Debswana close to installing X-ray scanners

SHARE   |   Tuesday, 13 January 2015   |   By Phillimon Mmeso
Debswana MD, Balisi Bonyonyo Debswana MD, Balisi Bonyonyo

After waiting for close to two years to get approval from the Department of Environmental Affairs (DEA) to install full body X- Ray machines at its mines, Debswana Mining Company is now on the verge of realising this goal.
The Department of Environmental Affairs (DEA) has given the company a go ahead to conduct a public review of environmental impact assessment study for the installation of the Scannex Low Dose full body X-Ray machines.
Radiation Protection Board gave the mine conditional license to install the machines in 2012 but it couldn’t go ahead without the approval of DEA. Debswana submitted their environmental assessment impact report to the Department of Environmental Affairs in August, 2013 and have been awaiting the response.
The diamond mining company’s main stumbling block in the installation of the Scannex machines has been the Botswana Mine Workers Union (BMWU) opposition on grounds that radiation from the machines might affect workers negatively in the long run.

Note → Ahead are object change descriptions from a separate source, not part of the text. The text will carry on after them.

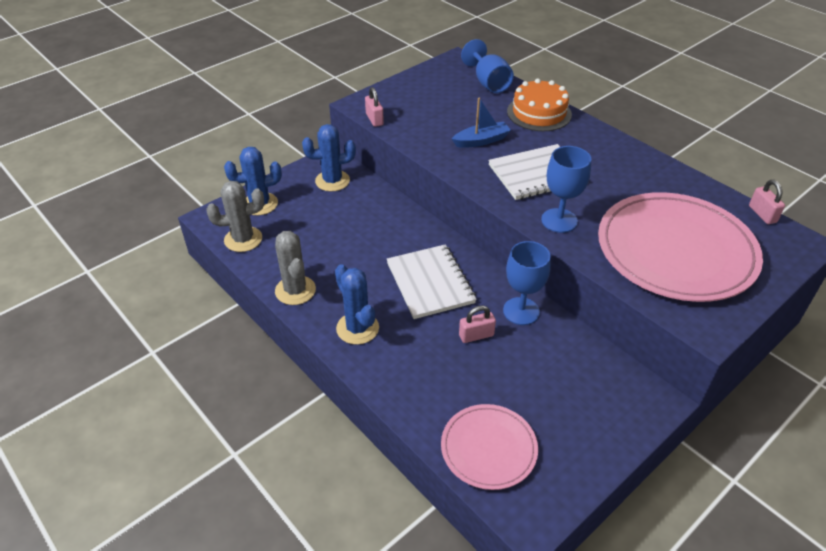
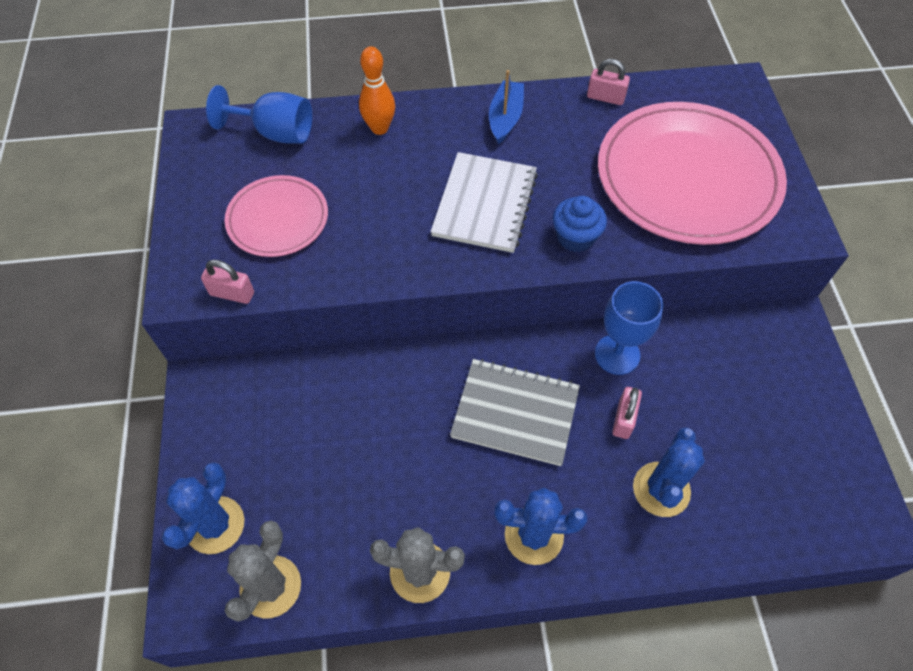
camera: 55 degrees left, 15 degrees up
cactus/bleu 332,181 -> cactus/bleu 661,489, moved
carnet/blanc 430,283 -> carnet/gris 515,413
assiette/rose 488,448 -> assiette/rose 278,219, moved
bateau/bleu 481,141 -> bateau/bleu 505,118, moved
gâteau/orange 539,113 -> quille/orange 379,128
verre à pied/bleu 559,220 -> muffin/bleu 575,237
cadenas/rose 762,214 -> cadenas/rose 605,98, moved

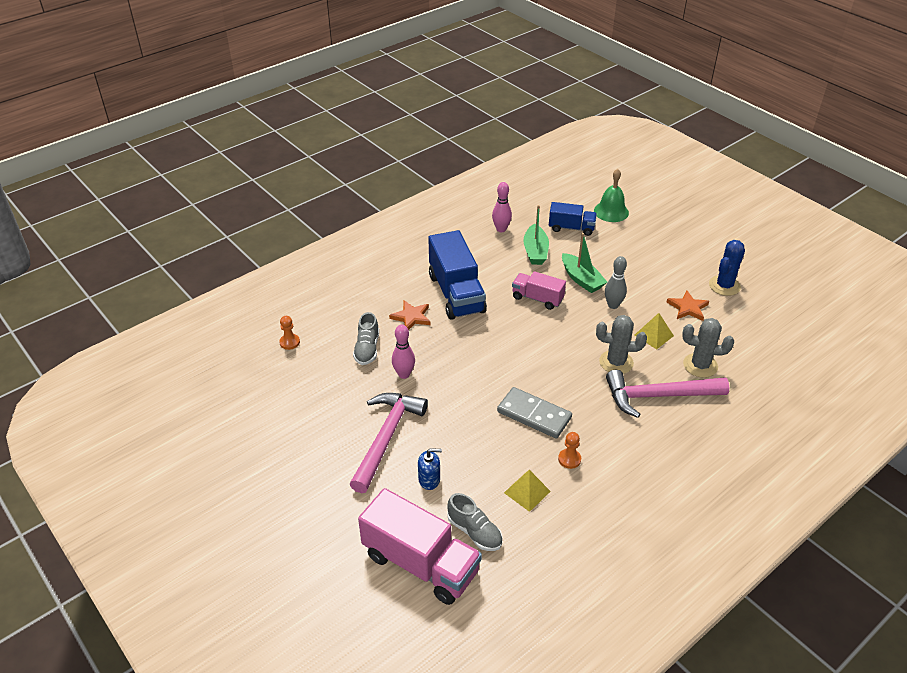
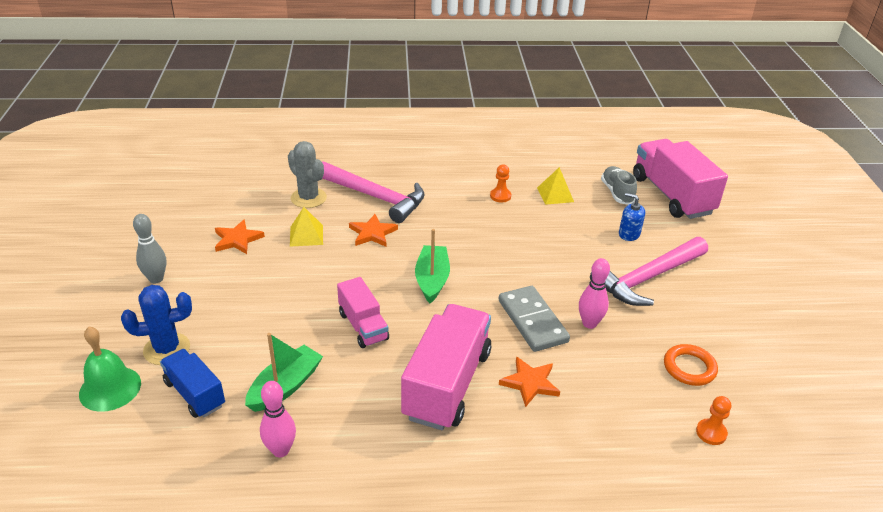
camera: 145 degrees left, 5 degrees down
chaussure/gris 367,349 -> none
camion/bleu 456,293 -> camion/rose 447,384
domino/gris 534,415 -> domino/gris 532,321, moved
bateau/vert 581,279 -> bateau/vert 432,280, moved
cactus/gris 616,362 -> étoile/orange 372,233
quille/gris 613,305 -> quille/gris 156,279, moved
cactus/bleu 724,286 -> cactus/bleu 167,349, moved
none -> anneau/orange 689,368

To address the problem, DEA instituted a reference group which included officials from the public health, BMWU, Radiation Department, University of Botswana (UB) physics department and Department of Mines.
All the departments in the reference group are said to have approved the installation of the X-ray machines, except BMWU.
The aim of the installation of the X-ray machines is to prevent diamond theft at Debswana’s four mining operations, which currently use strip and search method. Debswana mines, which are part of the De Beers Group of Companies, are said to have scored less when it comes to security of the gems.
The company wants to install 10 full body Scannex machines at four of their mining operations being Orapa, Damtshaa, Letlhakane and Jwaneng Mines. The machines are currently used in De Beers mines in Namibia and South Africa.